Country music’s gender imbalance isn’t just a radio problem — it’s prevalent on streaming service playlists, festival lineups, award shows and more. Still, radio is most frequently the focus, especially on social media. Nashville collective Women of Music Action Network, for example, will post bleak screenshots of radio charts, and how empty they look if you take every male act away.
Some programmers claim they’re eager to play more songs by women, yet their hands are tied, because they report to corporate overlords and song choices are limited to singles shipped by labels. Of course, record labels might be hesitant to sign female artists if they think it will be an unwinnable battle at radio. So the infuriating, cyclical blame game continues.
Elaina Smith, co-host of the nationally syndicated “Nash Nights Live,” worked in adult contemporary and pop radio before moving to Nashville. She was shocked when she heard country programmers say they’re told to never play two songs by women back-to-back. Smith was especially disturbed by their reasoning: allegedly, female listeners, the target demo, don’t like to hear female voices on the radio.
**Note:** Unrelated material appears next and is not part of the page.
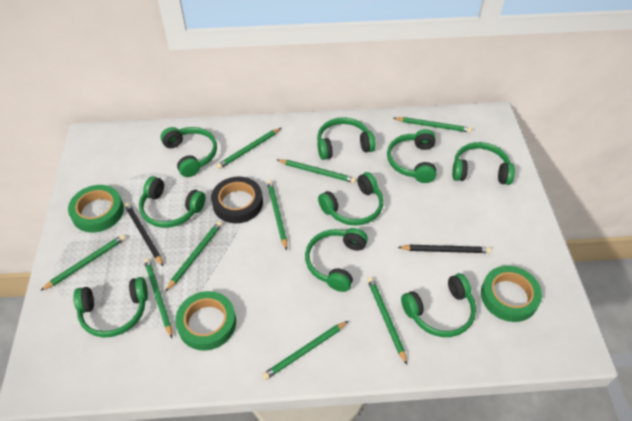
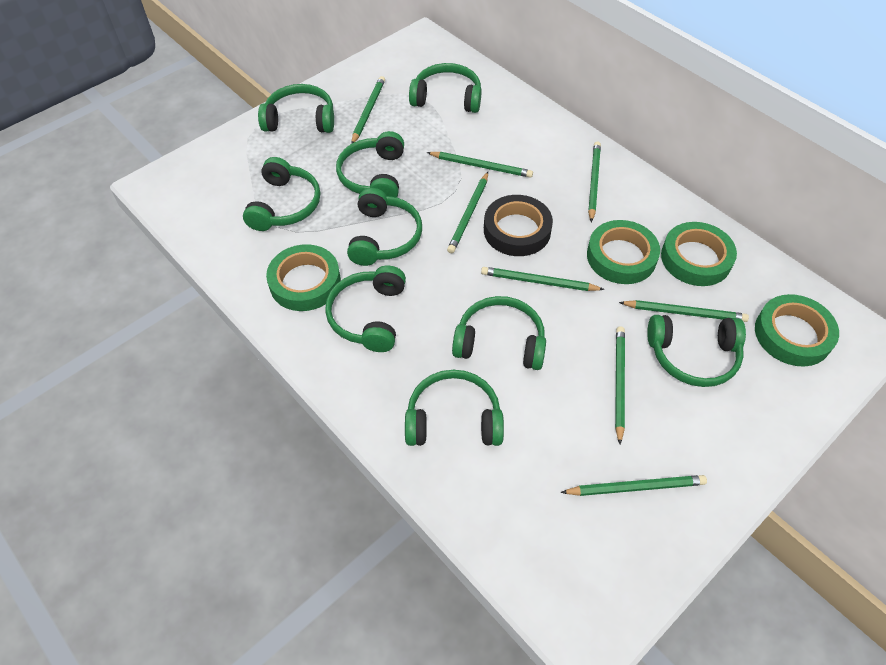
black pencil: 2 -> 0
green pencil: 9 -> 8
green tape: 3 -> 4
Smith, who launched a podcast this fall called Women Want to Hear Women, is one of many in Nashville determined to debunk that problematic thinking, and raise awareness about the challenges women face in the industry. “Nothing is ever going to change unless it’s known and we can be open about it,” Smith said.
One of the numerous issues with that two-song policy, Smith said, is audiences don’t have time to get familiar with the tracks, so they’re less likely to become hits.
“Everything is about familiarity,” Smith said. “If a song isn’t doing that well and it’s a guy, I feel like they’re more prone to keep pushing it . . . but these songs [by women] aren’t getting chances that male songs are getting, in my experience and observation.”
Lambert, of course, is well aware of the behind-the-scenes of radio. She recently promoted an album with her band, the Pistol Annies; her bandmates, Ashley Monroe and Angaleena Presley jokingly “dared” country radio to play their new single. Lambert seems content either way.
“At this point, music’s just an in-betweener for advertisements on radio. But that’s fine, whatever. I’ll take both,” Lambert told The Post. “But there’s so many other ways to find music, I feel like people can find us and find all these artists that they love in other facets besides radio.”
Geoff Edgers contributed to this report.